Van Orden directs UCLA to finals
Senior setter looking to cap career with national title
SAN ANTONIO, Texas -- When Michael Sealy took over as UCLA’s head women’s volleyball coach two years ago, he knew he needed a setter.
“We had some gaping holes,” he said.
Two good things happened. A kid from San Diego State, Lauren Van Orden, wanted to transfer. And Van Orden’s dad, Bill, was big follower of UCLA basketball.
“There was a video she sent in and she had two years left, which was a perfect window, and she was just making these great sets that were very difficult look really easy,” Sealy said. “We talked to her and her dad came with her. Luckily her dad was a huge UCLA basketball fan. Walking into Pauley [Pavillion], he had tears in his eyes thinking his daughter was going to have a chance to be part of that. And it was awesome.”
Bill’s daughter was awesome on Thursday night in the Alamodome as UCLA rolled past Florida State in the first semifinal of the NCAA Division I Women’s Volleyball Championship 25-16, 25-17, 25-21. Van Orden had 43 sets, three block assists, eight digs and a service ace as the Bruins advanced to Saturday’s national-championship match.
|UCLA advances to national title match|
Rachael Kidder had 21 kills and UCLA advanced to its first national championship match since 1994 with a sweep of Florida State in NCAA semifinal action on Thursday night.

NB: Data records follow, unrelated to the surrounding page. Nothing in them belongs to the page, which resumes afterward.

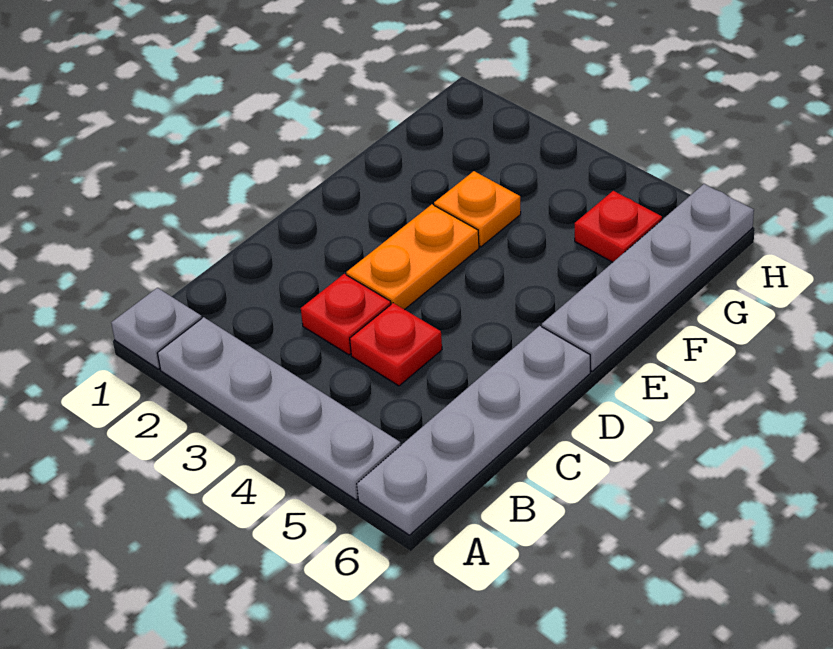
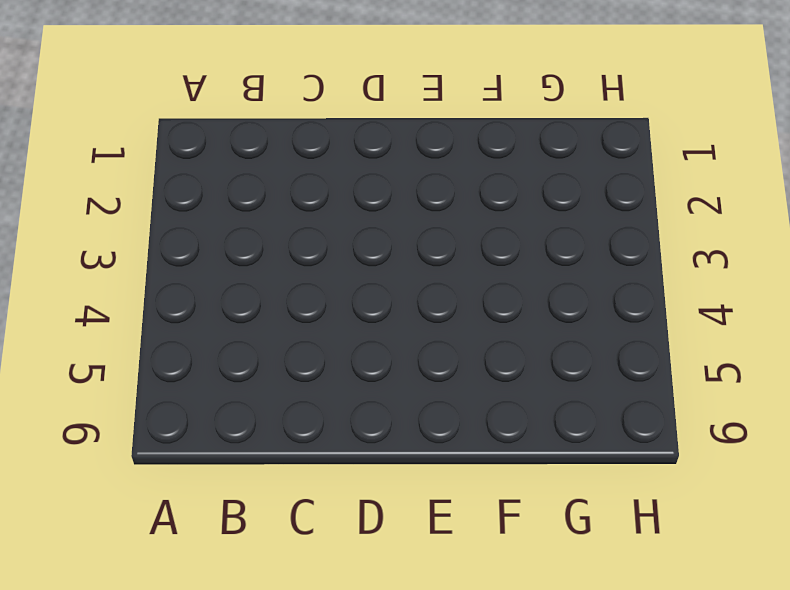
none -> grey plate A1 level 1
none -> grey plate A2:A5 level 1

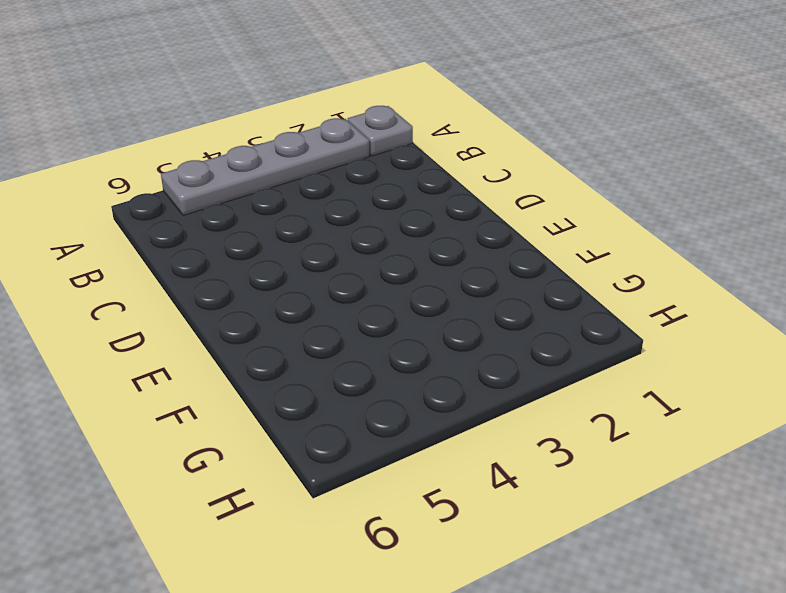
none -> grey plate A6:D6 level 1
none -> red plate C3 level 1

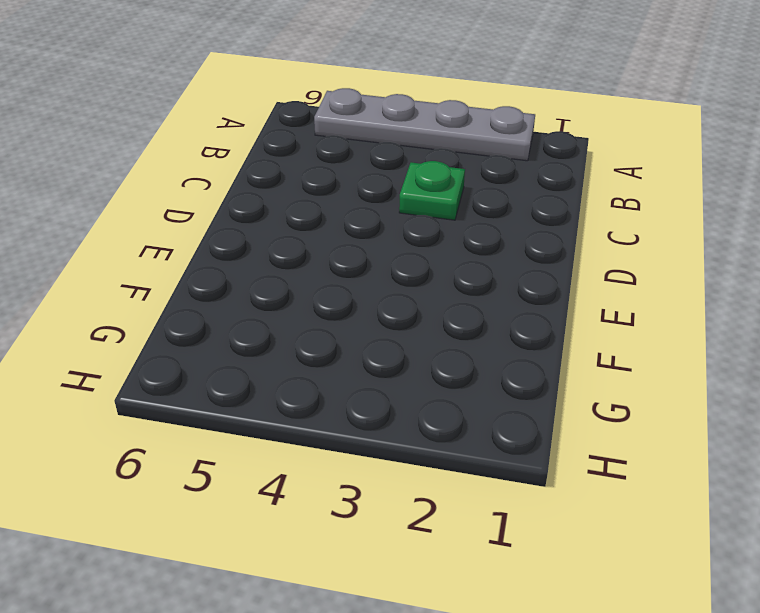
green plate C3 level 1 -> red plate C3 level 1
none -> grey plate A1 level 1
none -> grey plate A6:D6 level 1

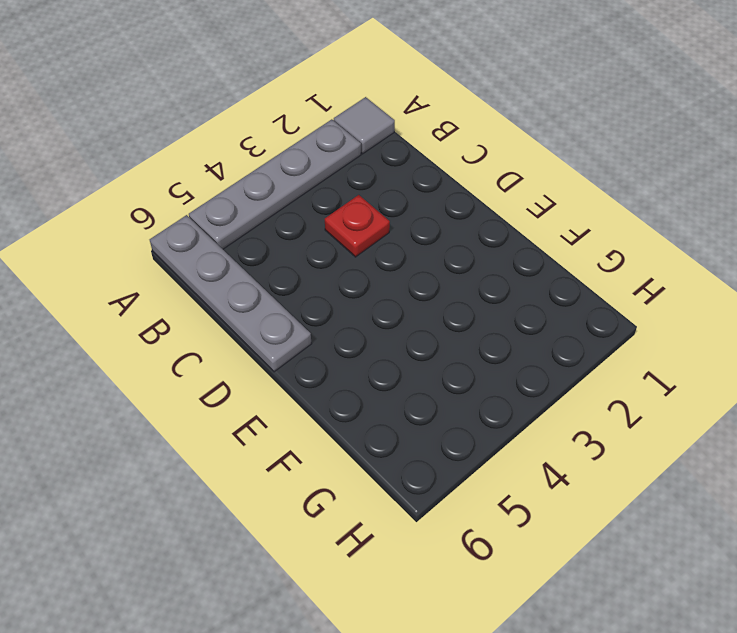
grey tile A1 level 1 -> grey plate A1 level 1
none -> red plate C4 level 1
none -> orange plate D3:E3 level 1

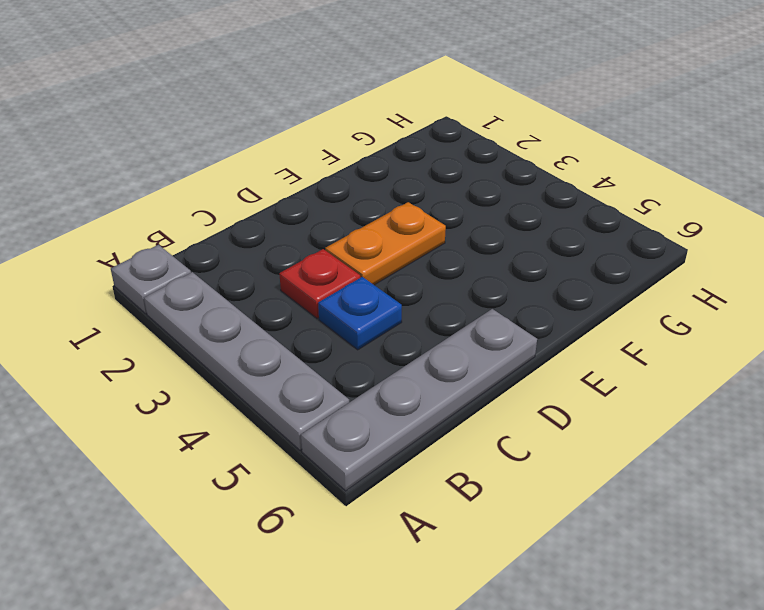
blue plate C4 level 1 -> red plate C4 level 1
none -> grey plate E6:H6 level 1
none -> orange plate F3 level 1

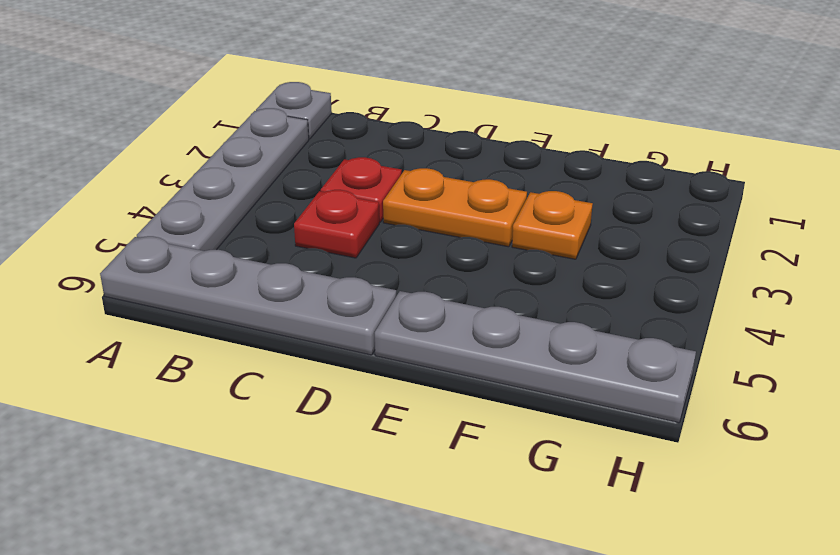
none -> red plate G5 level 1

Not bad for a kid from Aurora, Colo., who wasn’t highly recruited out of high school.
“I wanted to end up in California and [San Diego State] was the first team that offered and it seemed like a good fit,” Van Orden said.
But the fit wasn’t so good after two years. She knew UCLA had a new coach coming in.
“You have those times in life when the door opens at the right time,” she said. “As an individual to be around such great players and such great minds, you couldn’t ask for anything better.”
The recipients of those sets were pretty stout themselves against FSU. UCLA junior outside hitter Rachel Kidder was nearly unstoppable as she continued her fabulous postseason run with 21 kills, hitting .462. After two sets, she had 15 kills and was hitting .522 as the Seminoles were simply overwhelmed.
“Lauren did a good job running the offense tonight,” Kidder said. “She’s never been predictable and it’s hard when you’re on the other side of the net where we’re going to go. She had a lot of confidence and was really calm and made it easy for us to stay calm and be really comfortable out on the court with her.”
UCLA junior Tabi Love added 12 kills and sophomore outside Kelly Reeves had seven on a night when everything Van Orden put up seemed to result in something good.
“She ran our offense really well,” Reeves said. “She got everyone involved really well.”
It was especially pleasing to Sealy, who a while back tinkered with the UCLA offense, changing from one setter to two for a couple of matches because, as he said, “at that time our offense was so tragic and just stagnant and nothing was clicking. We just had to try something.”
That might have been a motivator for Van Orden
“All of a sudden the playoffs started and feewe started being us again and a 5-1 obviously works better for us,” Sealy said.
The 5-11 Van Orden couldn’t have been happier. Against FSU her Bruins hit .328 and sided out at 78 percent. Van Orden herself had four kills in six attempts with no errors. Hard work has paid off for the admitted gym rat who loves to play.
“I was that kid in the summer who went to hitter camp in the morning, libero camp at night, setter work in the middle,” said Van Orden, who also played basketball and soccer growing up.
“She’s amazing,” Sealy said. “I can’t tell you how many coaches we play tell me, ‘Your setter doesn’t get enough credit.’ She is unbelievable.”
“I love being around the game and I love being around the game and I love being in the gym more than anywhere else,” Van Orden said. “I’m real lucky. I think a lot of girls fall out of love with the sport when you hit it too hard too soon. I’m real lucky. I never fell out of love with it.”
Now she has one more match to her college career.
“It’s another day I get to play,” she said. “All this is bonus. When I first started out in college this is not where I thought I would end up. Some girls don’t get to play another day. Their season is done. I’m just lucky that I get to continue playing.”